Decisions - Travel - Going, going, gone

The latest in procurement is the reverse e-auction, where suppliers bid live online to try to undercut their competitors. Hoteliers are the latest to join this craze, which is as effective as it is controversial.

Reverse e-auctions, where vendors bid live online to undercut one another for a specified contract, are all the rage in procurement and are even spreading to buying services such as corporate travel. When one looks at the claimed success stories, it is easy to understand why.

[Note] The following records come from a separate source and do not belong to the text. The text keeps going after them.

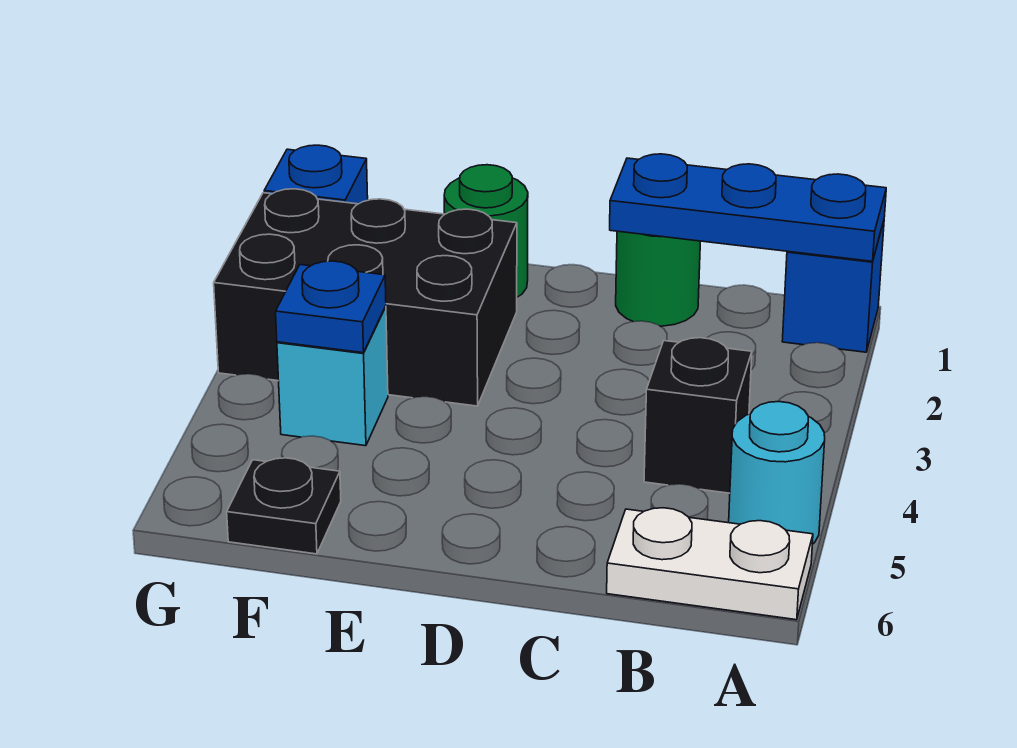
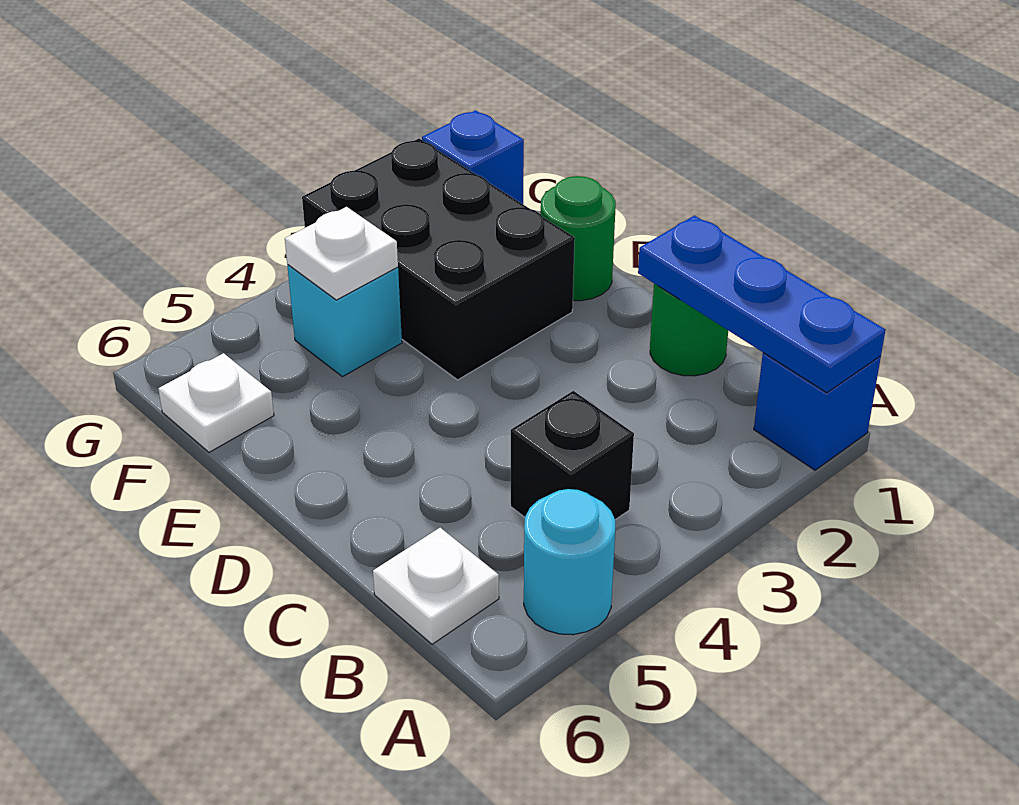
white plate A6:B6 level 1 -> white plate B6 level 1
blue plate F4 level 2 -> white plate F4 level 2
black plate F6 level 1 -> white plate F6 level 1

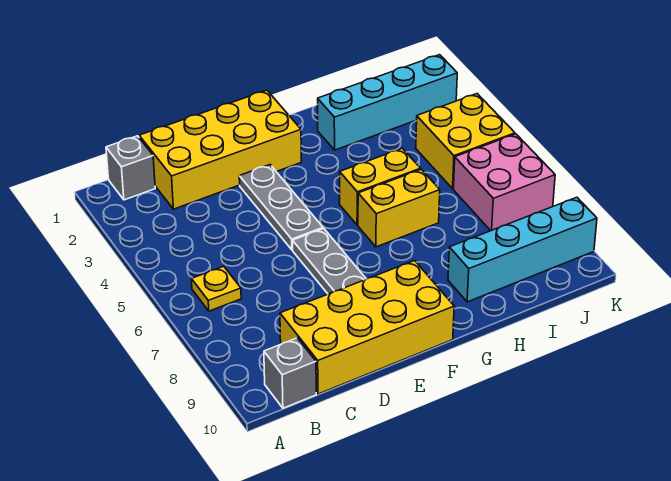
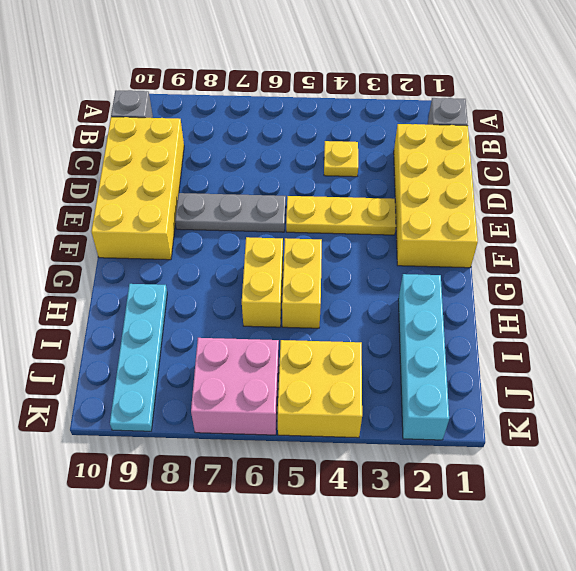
yellow plate B6 level 1 -> yellow plate C4 level 1
grey plate E3:E5 level 1 -> yellow plate E3:E5 level 1
cyan brick H9:K9 level 1 -> cyan plate H9:K9 level 1

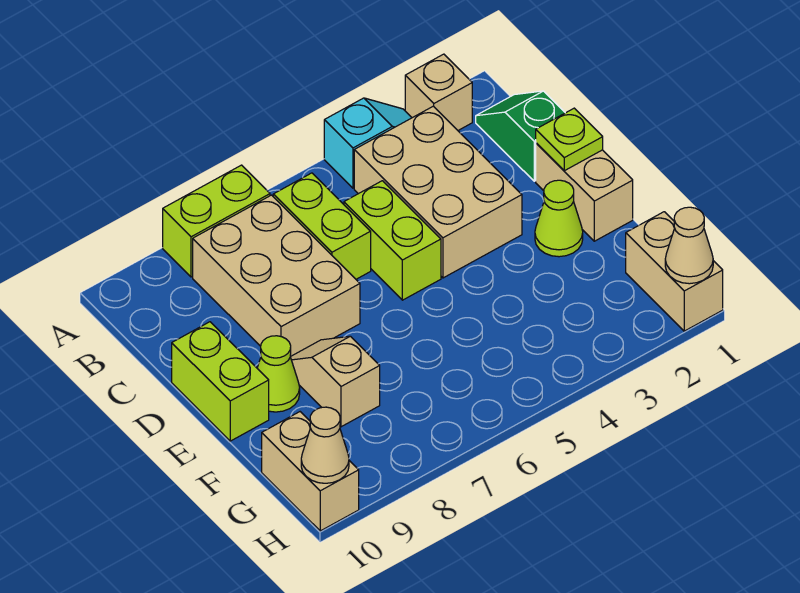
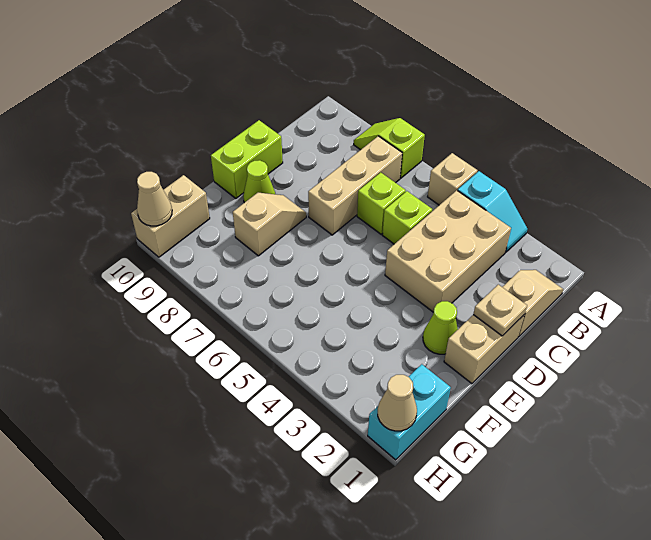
tan brick A2 level 1 -> tan brick A5 level 1
lime brick A7:A8 level 1 -> lime slope A7:A8 level 1 top 7
green slope B1:C1 level 1 top C -> tan slope B1:C1 level 1 top C
lime brick B6:C6 level 1 -> lime brick C6 level 1
tan brick B7:D8 level 1 -> tan brick B7:D7 level 1
lime brick C5:D5 level 1 -> lime brick C5 level 1
lime plate D1 level 2 -> tan plate D1 level 2
tan brick G1:H1 level 1 -> cyan brick G1:H1 level 1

Two companies that have used the process to put their travel management contract out to tender are Novo Nordisk of Denmark and the UK do-it-yourself retail chain Focus Wickes. The pair say they cut their travel agency fees by between 60% and 62% respectively, and sped up the tendering process significantly. Novo Nordisk has also used reverse e-auctions to contract rates with hotels and meeting venues.

But the adoption of the process for travel has its critics, principally among suppliers. Tony McGetrick, sales director for BTI UK, the UK’s largest travel management company, believes the complexity of specifying what one wants from a travel management company makes an e-auction too inflexible as a tool for negotiation. “It is not in the clients’ interests,” he says. There are too many variables in the service.”

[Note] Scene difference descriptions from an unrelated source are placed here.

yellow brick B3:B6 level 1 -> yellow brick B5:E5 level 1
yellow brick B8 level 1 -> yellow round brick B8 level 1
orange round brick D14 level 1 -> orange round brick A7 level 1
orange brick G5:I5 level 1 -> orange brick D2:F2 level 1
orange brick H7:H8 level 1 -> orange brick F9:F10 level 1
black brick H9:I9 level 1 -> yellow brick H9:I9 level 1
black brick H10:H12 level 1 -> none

Mark Flower, sales and marketing director for the Sheraton Skyline hotel near Heathrow Airport, is another sceptic. He says e-auctions are too fixated on price, and that buying hotel rooms is not the same as buying pencils. The latter is a done deal for a guaranteed quantity. When companies contract for 1,000 room nights in a hotel, they don’t necessarily deliver the volume of business to which they have committed. But he has other gripes as well. Flower has also found himself bidding his five-star property in e-auctions against hotels that are only three star. “The buyers have not done their homework,” he says.

He also thinks it could prove a passing fad. “When they started a few years ago, there was a mild panic and they did drive down rates,” Flower says. “Since then, hoteliers have become more astute and, after handling quite a lot of these two years ago, I have only seen one in the past 12 months. Some big hotel groups won’t participate in e-auctions at all.”

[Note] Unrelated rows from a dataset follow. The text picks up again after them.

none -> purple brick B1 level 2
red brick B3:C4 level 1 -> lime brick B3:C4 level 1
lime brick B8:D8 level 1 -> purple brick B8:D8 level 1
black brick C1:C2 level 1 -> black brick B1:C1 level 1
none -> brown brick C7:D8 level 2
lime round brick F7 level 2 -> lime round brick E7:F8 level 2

John Hatton, commercial director for Trading Partners, one of the biggest e-auction organisers in the world, says: “Travel is one of our best categories. It is not in the interest of suppliers to encourage participation because they have to lower their prices.

“Some hotel companies will say it is their policy not to participate, but when we tell them how many room nights are up for grabs, they ask for the ‘invitation to tender’. Besides, if one chain won’t participate, another will.”

Jens Liltorp, travel manager for Novo Nordisk, says he has conducted surveys among suppliers and they seem satisfied with the process. Liltorp, however, understands some of the criticism. He agrees that suppliers need to be matched with comparable competitors. When he contracted hotel rates for Copenhagen, Liltorp held separate auctions for three-, four- and five-star hotels. He left out those near airports because he regarded them as a different competitive set.

Similarly, Liltorp agrees that buyers need to maintain credibility by meeting the targets for volume or market share set by the supplier. “It is important to do what you promised,” he says.

The underlying point is that a reverse auction is not a shortcut to gouging large discounts out of suppliers. Instead, it should be seen as an extra tool to sharpen a travel programme that is already well-honed with an effective travel policy and good use of management information. Suppliers agreed to give Novo Nordisk good prices because its travel department has a proven track record of delivering on the deal.

Liltorp also finds that e-auctions improve the professionalism of his negotiations by streamlining the process. Nigel Stewart, head of group procurement for Focus Wickes, agrees. “Buying travel is no different from buying anything else,” he says. “It is not about the commodity; it’s about the process and the result. An e-auction generally takes 90 minutes with multiple suppliers, rather than negotiating over many days with many calls and meetings.”

So, fittingly, e-auctions produce an additional benefit in that they cut the amount of travel required for procurement. The Environment Agency recently trumpeted this practice as an eco-friendly argument for why it embraced online buying, contributing to a total saving of more than £1m in nine months. Saving money and saving the planet – that can’t be all bad.